Le conducteur du train qui a déraillé mercredi 24 juillet à Saint-Jacques-de-Compostelle (Espagne), Francisco José Garzon Amo, a été mis en examen pour "79 faits d'homicide par imprudence", a annoncé le tribunal de Galice, dimanche 28 juillet. Il était entendu par un juge, au terme de sa garde à vue, et a été laissé en liberté sous contrôle judiciaire. Il est accusé "d'homicide par imprudence" pour ne pas avoir freiné à temps, à l'entrée d'un tronçon où la vitesse autorisée passe de 220 à 80 km/h. En garde à vue depuis jeudi, Francisco José Garzon Amo, âgé de 52 ans, était arrivé au tribunal en début de soirée, menottes aux poignets.

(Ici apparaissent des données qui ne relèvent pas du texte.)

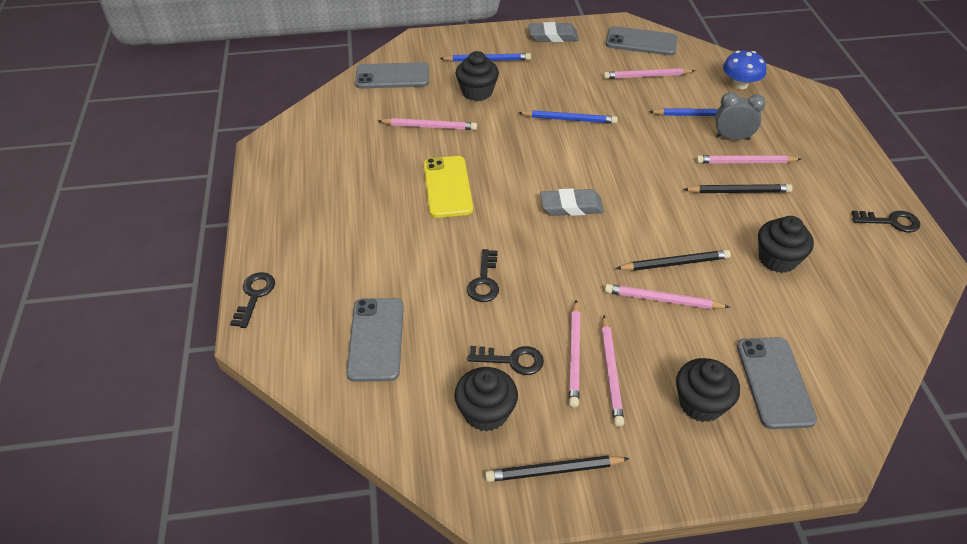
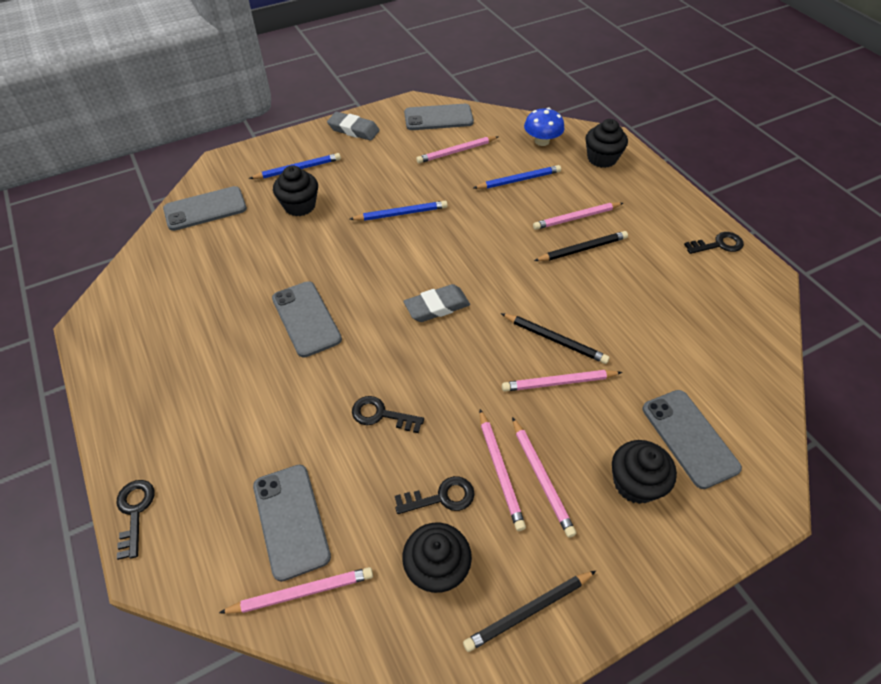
camera: 20 degrees left, 5 degrees up
(429, 126) = (264, 256): pink pencil -> pink pencil (302, 592)
(447, 187) = (306, 319): yellow phone -> grey phone
(484, 281) = (381, 415): black key -> black key turned 120 degrees clockwise
(553, 36) = (353, 130): grey eraser -> grey eraser turned 45 degrees clockwise
(675, 263) = (555, 340): black pencil -> black pencil turned 60 degrees clockwise
(732, 138) = (556, 196): grey clock -> none
(777, 259) = (642, 309): black cupcake -> black cupcake (602, 158)

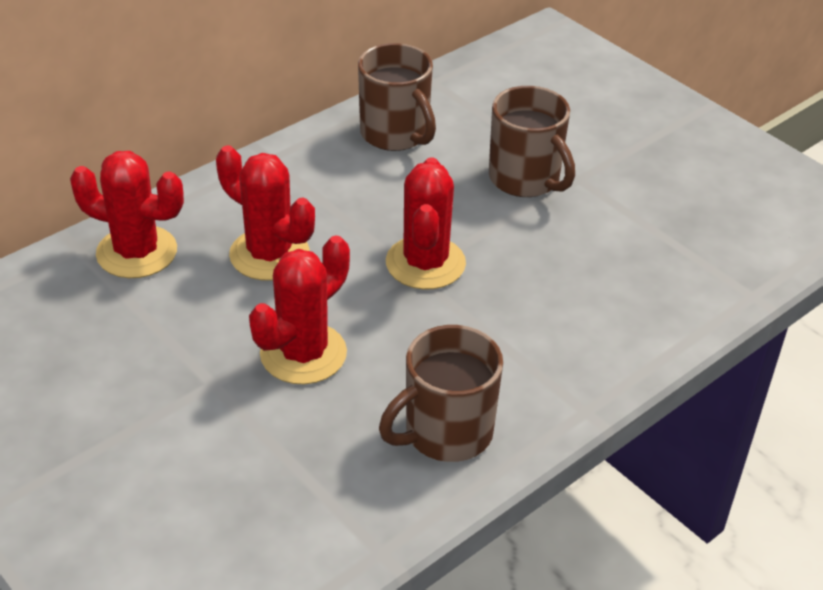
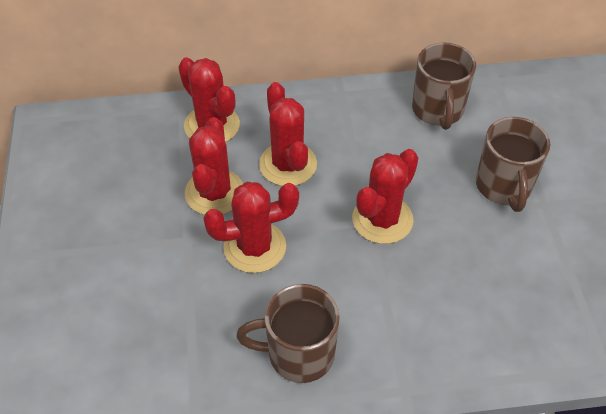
camera: 35 degrees right, 10 degrees up
(203, 320) = (214, 192): none -> red cactus

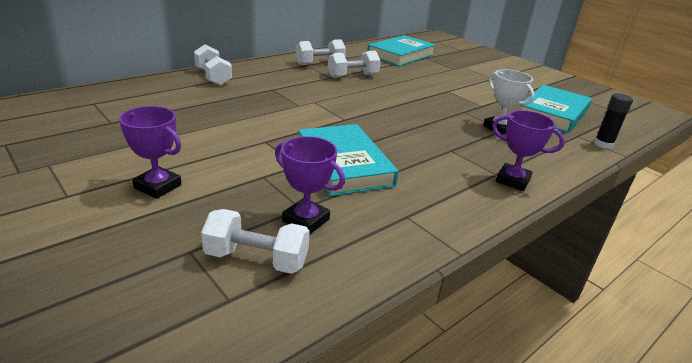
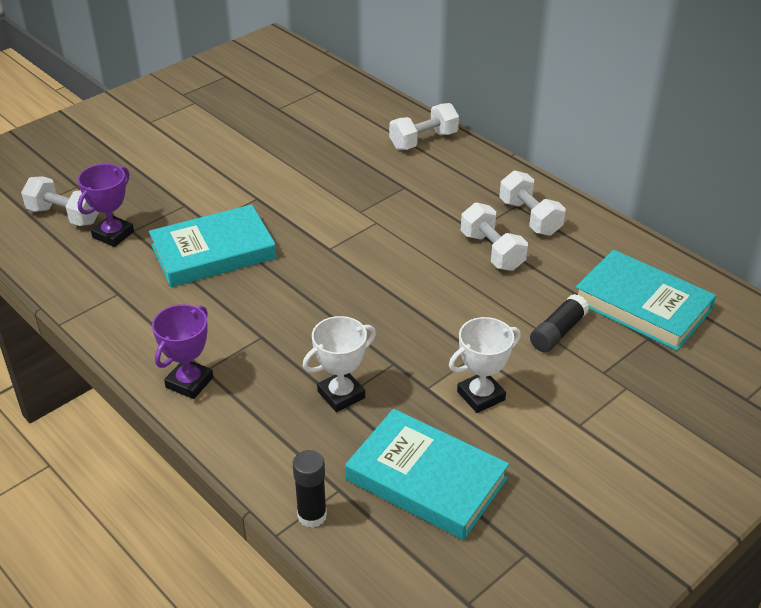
camera: 90 degrees right, 10 degrees up
(157, 186) = (164, 156): purple trophy -> none
(256, 259) = (64, 215): white dumbbell -> white dumbbell turned 75 degrees counterclockwise
(425, 72) = (558, 332): none -> black glue stick
(482, 94) = (481, 396): none -> white trophy

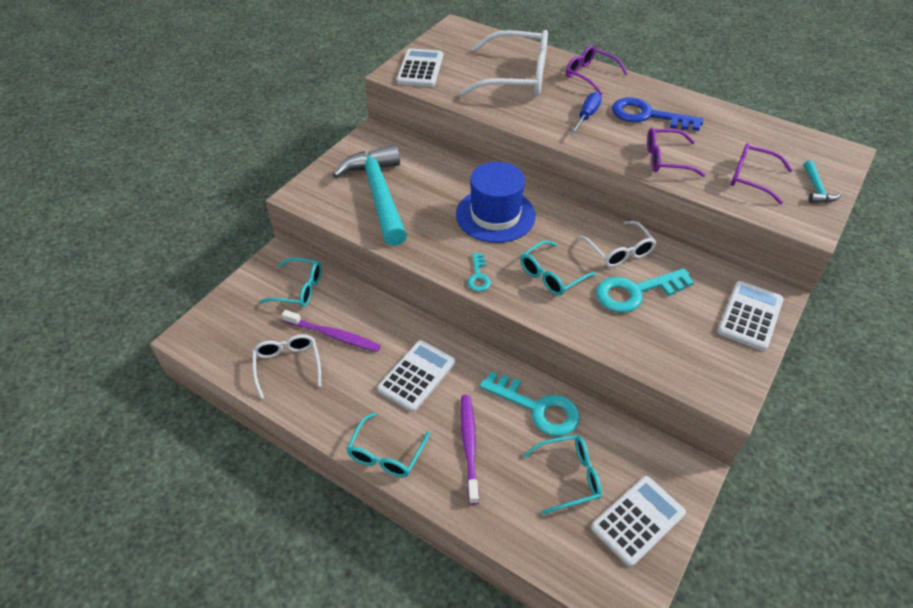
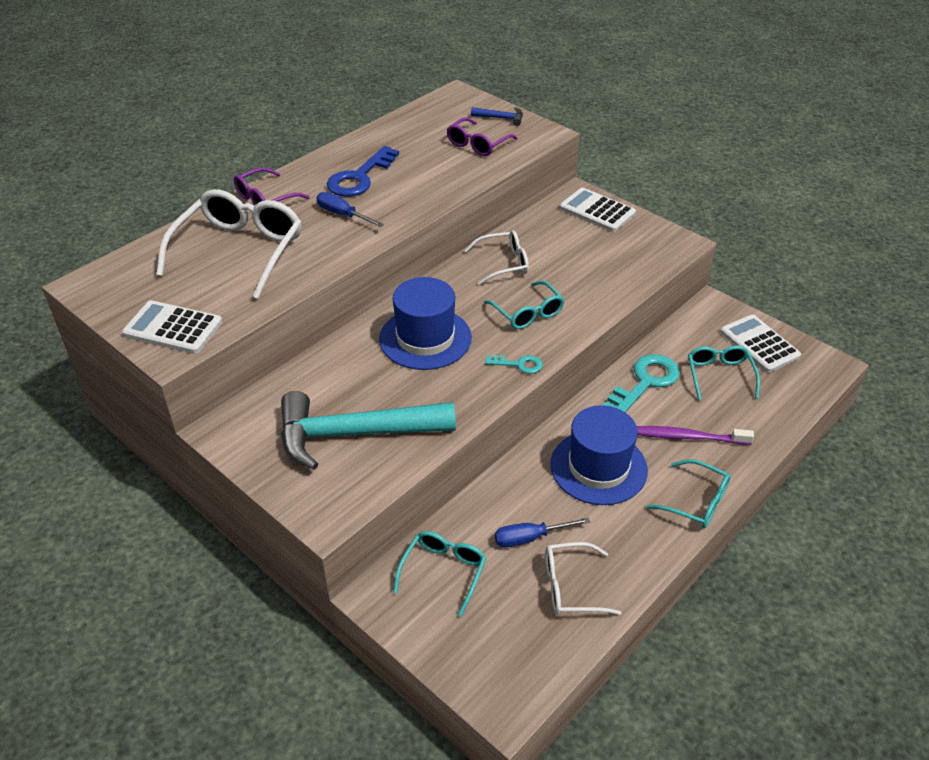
camera: 80 degrees left, 5 degrees down
(334, 335) = (530, 538): purple toothbrush -> blue screwdriver
(417, 376) = (598, 467): white calculator -> blue hat
(635, 292) = (559, 265): turquoise key -> none
(665, 159) = (435, 182): purple glasses -> none
(816, 189) = (501, 118): turquoise hammer -> blue hammer

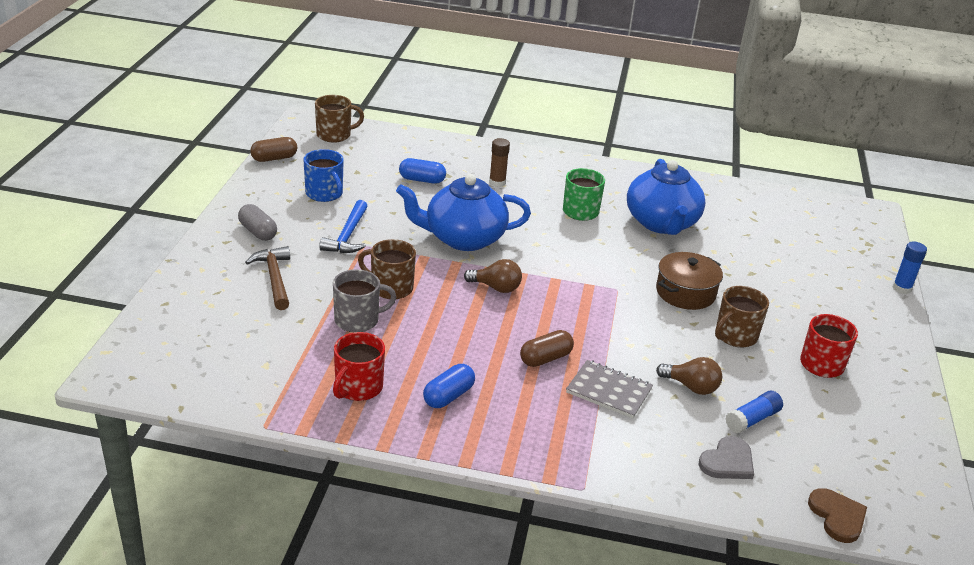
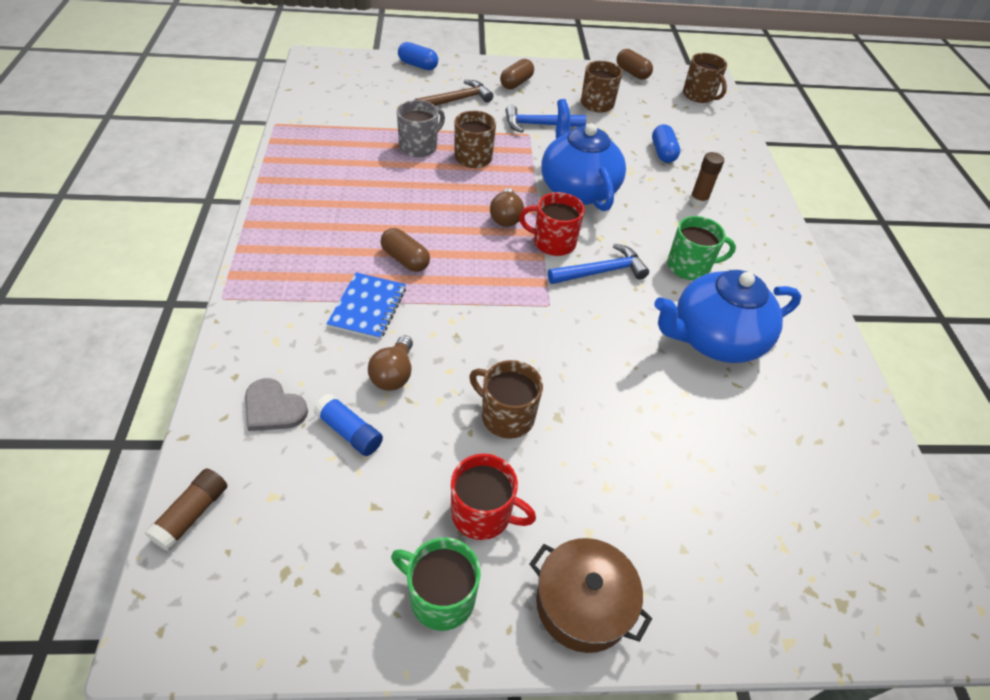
camera: 75 degrees right, 15 degrees up
(258, 232) = (516, 83): grey capsule -> brown capsule
(325, 194) = (596, 104): blue mug -> brown mug
(358, 320) = (419, 146): grey mug -> grey mug turned 105 degrees counterclockwise
(358, 388) = (330, 158): red mug -> red mug (553, 242)
(448, 396) = (332, 206): blue capsule -> blue capsule (418, 65)
(580, 254) = (601, 271): none -> blue hammer
(609, 391) = (368, 307): grey notebook -> blue notebook
(685, 292) = (574, 366): brown pot -> brown pot (583, 604)
(837, 516) = (192, 514): brown heart -> brown glue stick
(887, 394) = (440, 597): none -> green mug
(901, 288) = (733, 648): blue glue stick -> none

Deux éléments jouent en la défaveur du conducteur. Tout d'abord, la retranscription d'une communication radio, révélée par le quotidien espagnol El Pais, dans laquelle il admet qu'il circulait à 190 km/h au lieu des 80 autorisés. Mais aussi une vidéo de quelques secondes, diffusée sur internet. Elle montre un train fou, qui surgit à l'entrée du virage avant de sortir des rails et de se coucher sur le côté. Au total, 79 personnes, dont un Fançais, sont mortes dans l'accident.